Various provisions of the Enterprise Law 2014 can now allow parties to an M&A deal in Vietnam to have more flexibility in designing a closing mechanics. In particular,

·        Multiple legal representatives In a M&A deal involving a change of control, the buyer would want to control the legal representative position on the closing date. But this involves registration with the Business Registration Authority. Many sellers are reluctant to change the legal representative position before closing without receiving payment of the purchase price.

 In the past, a company can only have one legal representative. However, under the Enterprise Law 2014, a company can have two or more legal representatives. As such, the parties can agree that the target company will have two legal representatives appointed by the seller and the buyer. The legal representative appointed by the seller will continue to run the target company up until closing and will resign on closing. The legal representative of the buyer will assume control on closing.
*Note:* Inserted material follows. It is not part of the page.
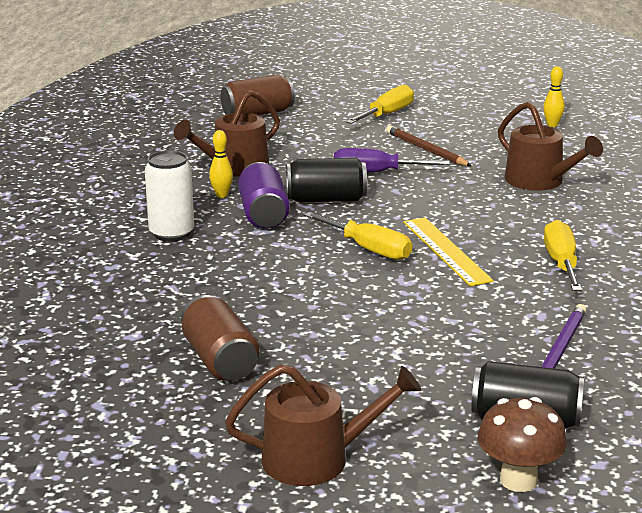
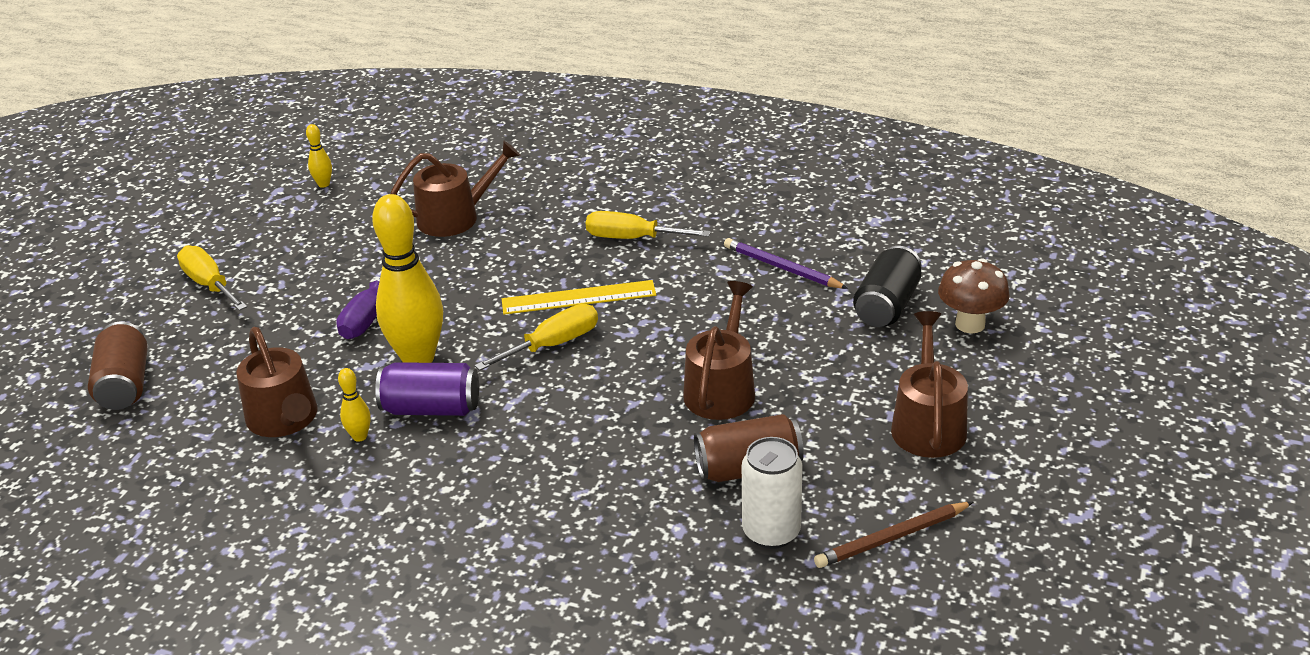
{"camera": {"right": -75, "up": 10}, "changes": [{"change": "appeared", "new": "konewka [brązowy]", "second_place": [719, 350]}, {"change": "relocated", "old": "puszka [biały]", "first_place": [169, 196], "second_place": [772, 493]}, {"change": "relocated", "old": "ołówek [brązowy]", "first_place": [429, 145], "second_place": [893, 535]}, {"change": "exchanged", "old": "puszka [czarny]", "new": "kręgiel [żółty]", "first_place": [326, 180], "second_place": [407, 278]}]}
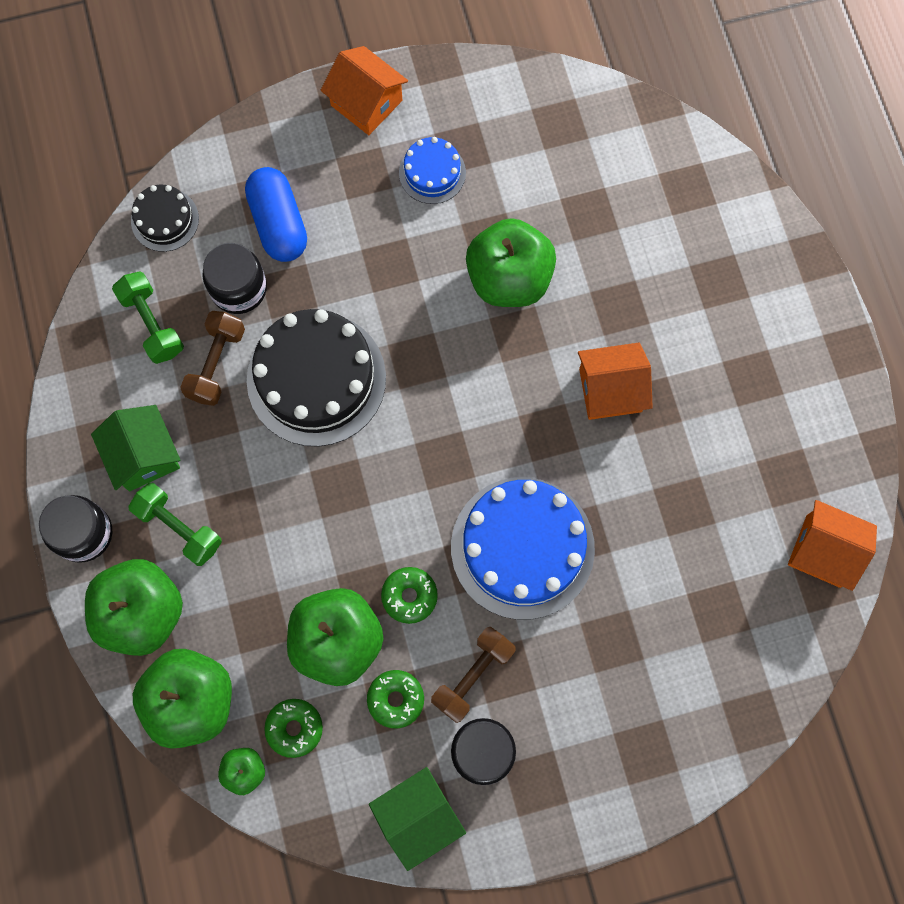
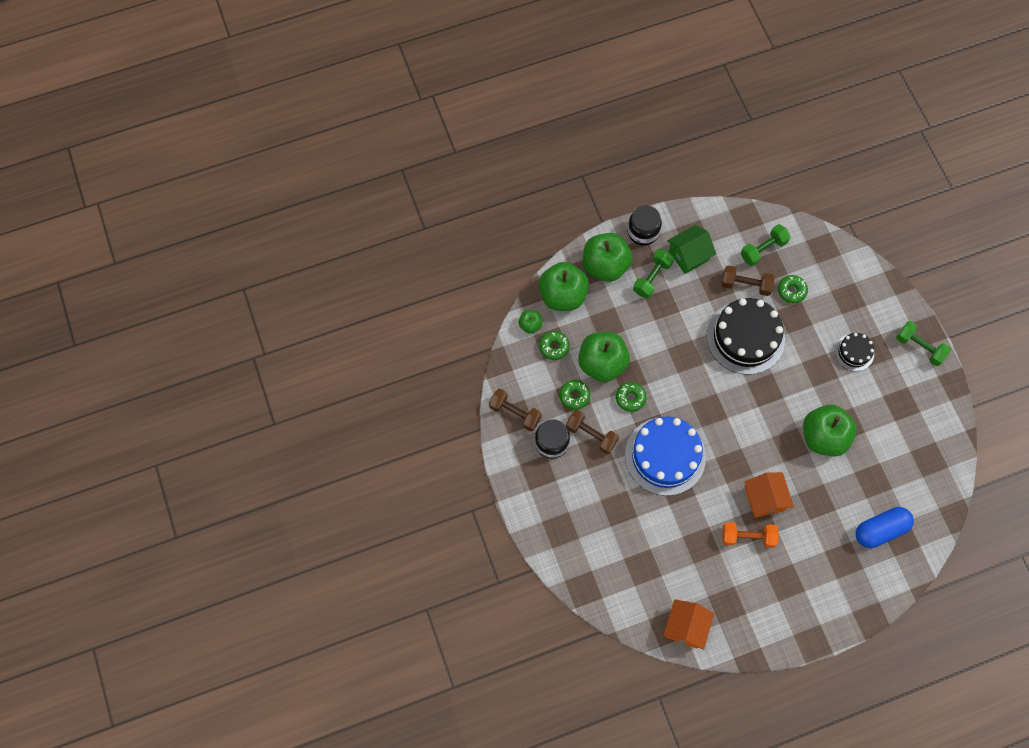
{"camera": {"right": 85, "up": -5}, "changes": [{"change": "missing", "old": "tort [niebieski]", "first_place": [432, 170]}, {"change": "appeared", "new": "hantel [pomarańczowy]", "second_place": [750, 535]}, {"change": "relocated", "old": "tort [czarny]", "first_place": [165, 218], "second_place": [854, 352]}, {"change": "relocated", "old": "kapsułka [niebieski]", "first_place": [276, 214], "second_place": [885, 527]}, {"change": "exchanged", "old": "słoik [czarny]", "new": "donut [zielony]", "first_place": [235, 278], "second_place": [793, 289]}, {"change": "exchanged", "old": "domek [pomarańczowy]", "new": "hantel [zielony]", "first_place": [364, 90], "second_place": [923, 343]}, {"change": "exchanged", "old": "domek [zielony]", "new": "hantel [brązowy]", "first_place": [417, 819], "second_place": [515, 410]}]}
And after closing, the target company will deregister the legal representative appointed by the seller.

 ·        Multiple corporate seals – Before the Enterprise Law 2014, a company can only have one corporate seal. Now, multiple corporate seals are permitted. To support multiple legal representative mechanics, the parties can agree that each legal representative will have its own seal. This arrangement could be useful if after closing (i) payment to seller needs to be via the DICA of the target company or (ii) the seller needs to perform certain tasks for the company. In such case, the seller can request have control over the DICA account by registering the seller’s legal representative and the corporate seal with the DICA bank.

 

·        Online ERC submission – It is now quite common that application for an amendment to the Enterprise Registration Certificate (ERC) can (and sometimes must) be scanned and submitted online to the business registration portal first. After reviewing the online ERC application, the business registration authority could issue a confirmation that the online ERC application is in order and that the company can submit the original hard copy of the online ERC application to the authority for issuance of the amended ERC. If the company fails to submit the original hard copy within 30 days then the online ERC application will lapse.

 In the past, if the application for the ERC amendment is submitted in paper form, the parties do not have control when the amended ERC is issued. On the other hand, if the application for ERC amendment is submitted online, the parties will have the control over the timing of the issuance of the amended ERC (since the parties can decide when to submit the original hard copy of the original ERC application). In addition, by submitting the ERC application online, the parties could also reduce the uncertainties arising from the ERC application process. This is because the parties will know with much better certainty that the amended ERC will be issued when submitting the paper ERC amendment application.